Hace poco, cuando recorría con parsimonia la librería del barrio, encontré lejos de la estantería de novedades un ejemplar del ensayo “El árbol” de John Fowles. Me pregunté si, ante la fragilidad del mundo, los libros que hablan de la naturaleza pueden sustituir el anhelo de un paraíso verde o, incluso, sofocar la sensación de habernos convertido en humanos despiadados. Me di cuenta que el jardín casero jamás logrará ahogar las culpas globales.
Imagino que estos confusos sentimientos son obvios en tiempos de postpandemia, llenos de ganas de montaña y aire y a los que se contraponen la desesperanza por la deforestación en el Amazonas y el plástico flotando como islas sobre los mares. No es casual, entonces, que esta crisis climática induzca a filósofos y poetas a narrar y dibujar con exuberancia la belleza del mundo natural. Las librerías están llenas de manuales de jardinería o herbarios ilustrados que buscan redimirnos.
Me devoré el texto de Fowles. Es un relato meticuloso, poético, lleno de sugestivas asociaciones a los recuerdos y espacios de su infancia. Lo publica en 1979 a sus cincuenta y pico de años cuando ya estaban bien vividas las dos décadas de la psicodelia y la liberación. El ensayo comienza en el jardín de su padre, un jardín donde los manzanos y perales eran podados con excesivo esmero y sus frutos circulaban por los mercaditos de la clase media inglesa. Fowles devela su abismo con la casa paterna; es decir, mata al padre para descubrir su propio lado “salvaje” y, así, sacudirse la manía familiar de sentir que el “backyard” de su casa en Essex debería ser, ante todo, algo útil. Es claro que su sentido de vida estaba lejos de la tienda de tabacos que su padre tenía en Londres y, como buen seguidor de Sartre y Camus, arremete contra el prototipo de un individuo moderno y ambicioso. A la idea de utilidad le contrapone la urgencia interna de sumergirse en el caos verde. Se pregunta si podríamos vivir de un modo distinto, sin ladrillos y sin afanes.

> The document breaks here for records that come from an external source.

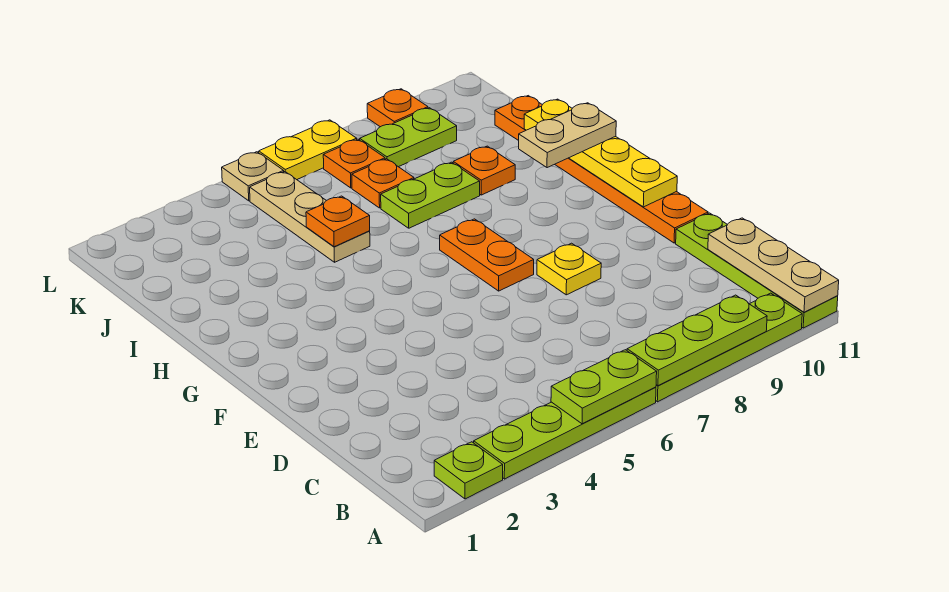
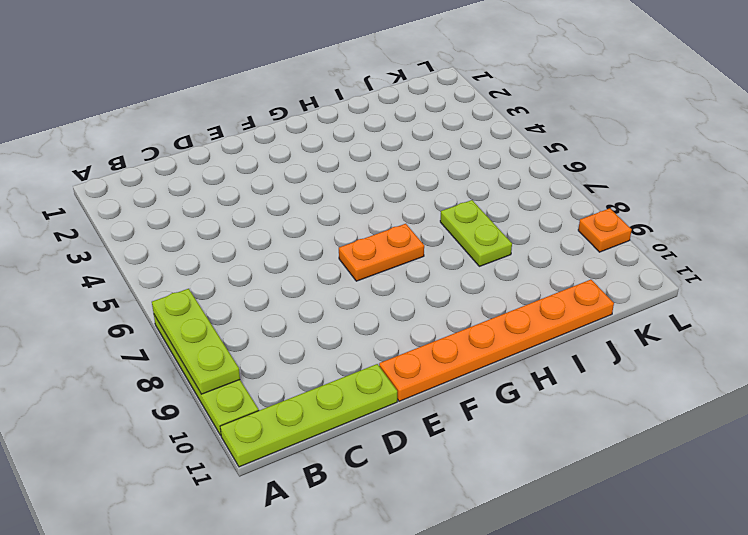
none -> lime plate A2 level 1
none -> lime plate A3:A6 level 1
none -> yellow plate E8 level 1

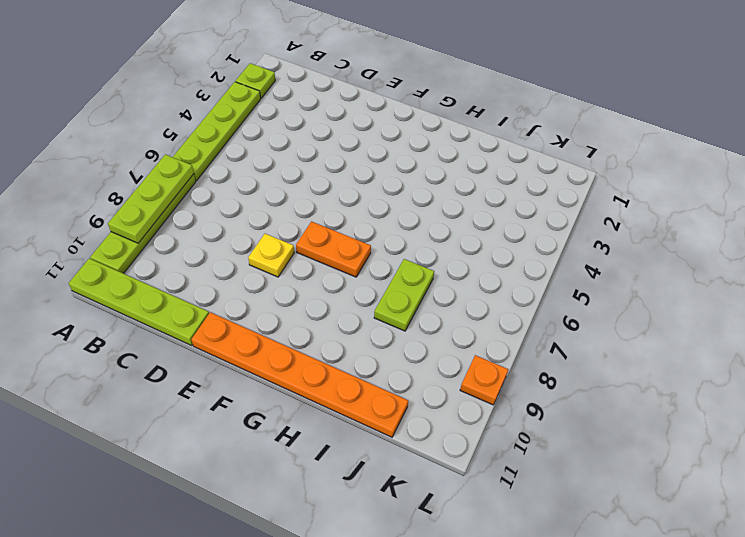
none -> tan plate I5:K5 level 1
none -> orange plate I9 level 1
none -> orange plate J7 level 1

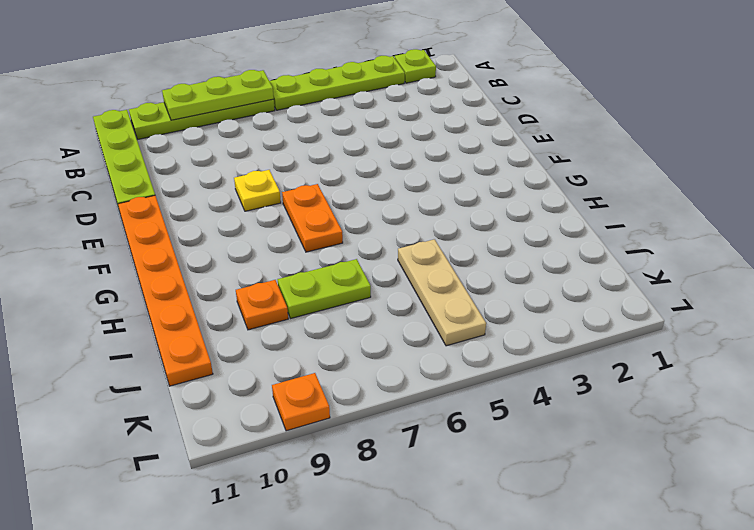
none -> orange plate J7 level 1
none -> orange plate K7 level 1
none -> lime plate K8:K9 level 1

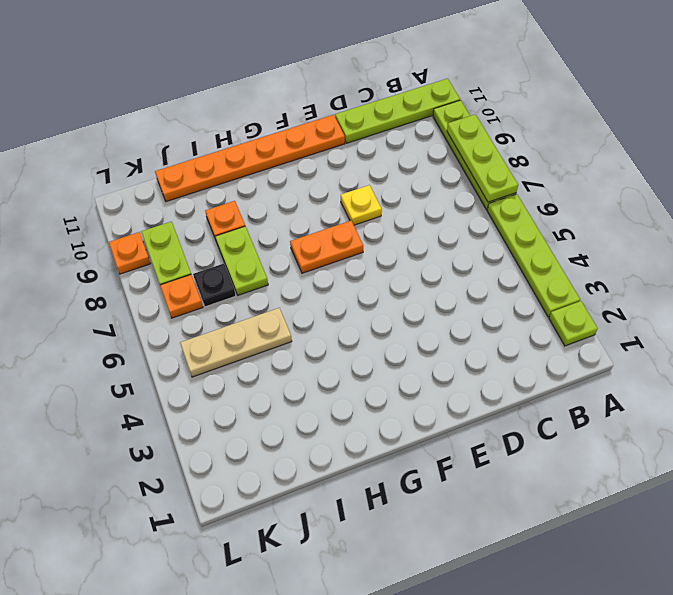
black plate J7 level 1 -> orange plate J7 level 1
none -> tan plate L5 level 1
none -> yellow plate L6:L7 level 1
none -> lime plate A5:A6 level 2

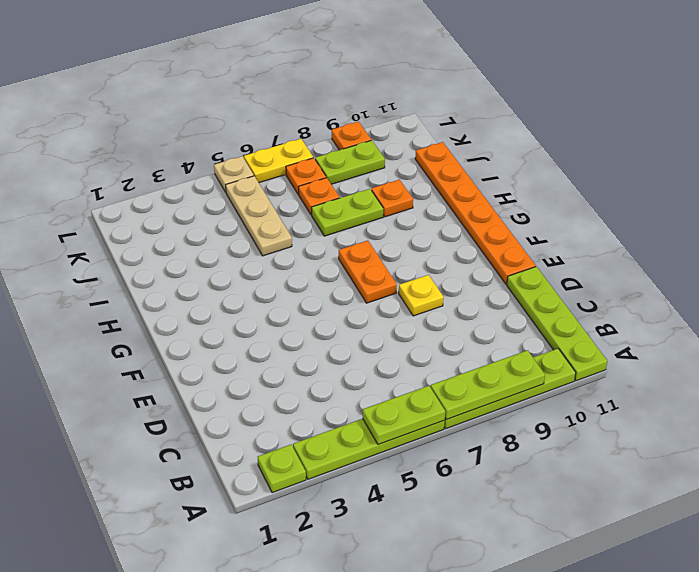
none -> tan plate A11:C11 level 2
none -> yellow plate F11:I11 level 2
none -> orange plate I5 level 2

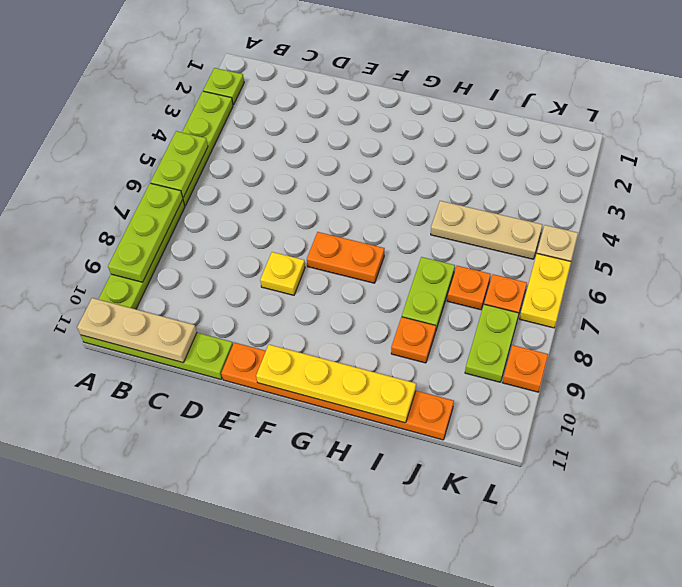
none -> orange plate I5 level 2
none -> tan plate H10:H11 level 3

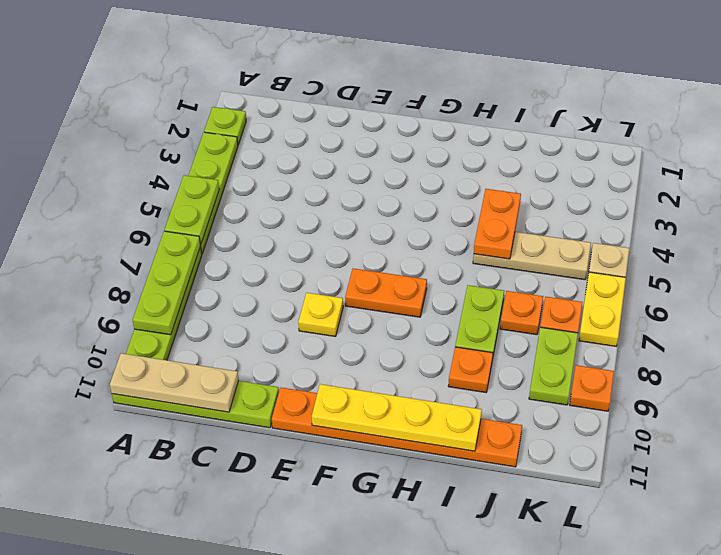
orange plate I4:I5 level 2 -> orange plate I5 level 2
none -> tan plate H10:H11 level 3

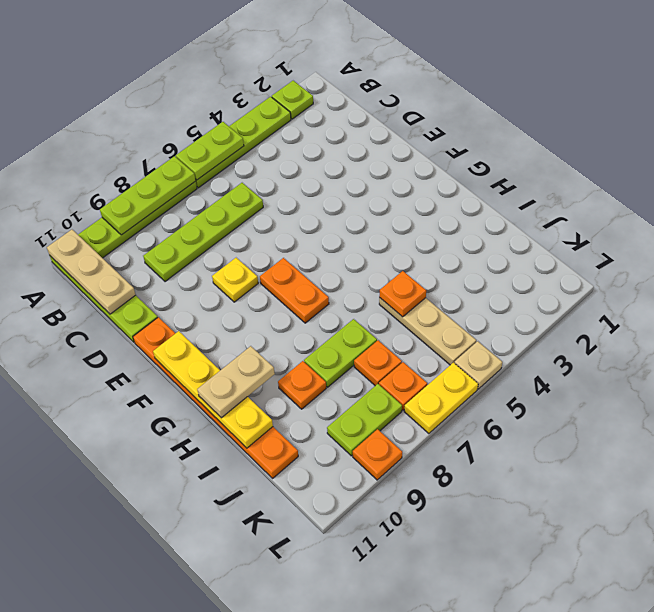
lime plate C6:C9 level 1 -> none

Leer hoy “El árbol” es una bofetada porque es ver que el futuro de Fowles ya está aquí, la destrucción sigue sucediendo: “A diferencia de los tiburones blancos, los árboles no poseen la capacidad de defenderse cuando se les ataca”, dice. Triste y, acto seguido, como una perla reluciente en un pantano, el ensayo nos lleva a la relación entre lo indescifrable y el acto poético. Explora el nexo entre los bosques y el viaje literario, entre los recuerdos y lo que dejamos olvidado en la infancia. Para crear, insiste, hay que escuchar el rugido del salvaje mundo interior; para crear hay que ser la anarquía y recobrar el tiempo. Es la experiencia directa, la manera de percibir y el arte lo que pueda salvarnos. Tal vez.
Desde mi ventana, veo el sauce verde amarillo de la esquina, rodeado de rejas, un árbol en el que nadie repara porque hoy son pocos los que levantan la mirada cuando caminan. Me deja sentir su conexión con la sabana de Bogotá, sus montañas, quebradas y mirlas, y escucho la invitación de Fowles a retirarnos dentro de la esfera más indómita del propio ser porque es como volverse hacia el misterio del lenguaje y de las palabras que son selva sin explorar. ¡Vaya relato potente para nuestros tiempos! Un libro de culto que nos exhorta a ver el árbol que distorsiona el tiempo, el árbol que tenemos enfrente, aquel mensajero auténtico de la naturaleza. Ojalá no sea demasiado tarde.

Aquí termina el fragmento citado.